At the time of the purchase of the machinery by appellees they, among themselves, entered into an agreement as to the use thereof among themselves and as to the payments therefor, and at the foot of that agreement the warranty or guaranty of the Hall Manufacturing Company was appended in the same language as that contained in their literature sent to the dealer; but that was done by the dealer without the knowledge or consent of appellant.

On the trial the plaintiffs introduced McMurtry, the dealer, who testified positively that he was not the agent of the Hall Manufacturing Company, but that he had bought the machine outright from that company, and that company had nothing to do with the selling of the machine to the plaintiffs. That he had paid appellant in advance for the machine, and the note for the purchase price was executed to him, the dealer, and he had discounted the same at the bank. He further testified that he wrote to appellant and asked if it would stand behind its guaranty and it said:

“If you will take the company’s guaranty and stand on that, we will stand by it and not deviate from it, and you not deviate from it either verbally or in writing, we will stand behind it.” McMurtry’s testimony indicates at one point that the above quoted statement by the company was in a letter by it to him, but no such letter is produced. In another part of his evidence, however, he says that is a copy of a guaranty he got from “an old order. ’ ’

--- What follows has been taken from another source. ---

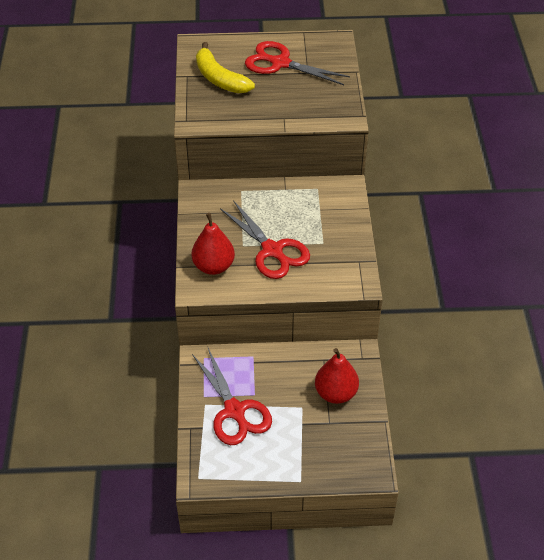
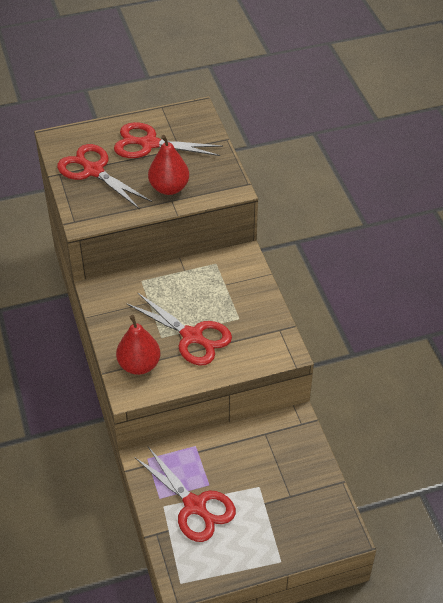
camera: 15 degrees left, 0 degrees up
(219, 78) = (94, 171): yellow banana -> red scissors
(335, 393) = (287, 465): red pear -> red pear (169, 188)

If the quoted authority is all the authority given by the company to its dealer, it falls short of authority to *378him to warrant or guarantee the machine in its name; on the contrary it is only an assurance to the dealer that if in his dealings with purchasers he will confine his warranty or guaranty to the warranty or guaranty made by the company to him, the company will stand by it. This is neither authority to the dealer to warrant in the name of the manufacturer, nor does it create between the manufacturer and the purchaser from the dealer such privity as authorizes the purchaser to rely upon the warranty made by the manufacturer to the dealer.

There is nothing in the evidence of McMurtry, other than the quoted authority, either from a letter or an old order, indicating that he had any authority to warrant the machinery in the name of the manufacturer, and not having such authority there was not shown such privity of contract between the plaintiffs and the manufacturer as to enable them to rely upon its warranty, and therefore the motion for a directed verdict should have been sustained.

If, however, upon another trial the whole of the letter or old order referred to should be introduced in evidence, and such writing as a whole would authorize a different interpretation, then the trial court will be governed accordingly.

For the reasons indicated the judgment is reversed with directions to grant appellant a new trial, and for further proceedings consistent herewith.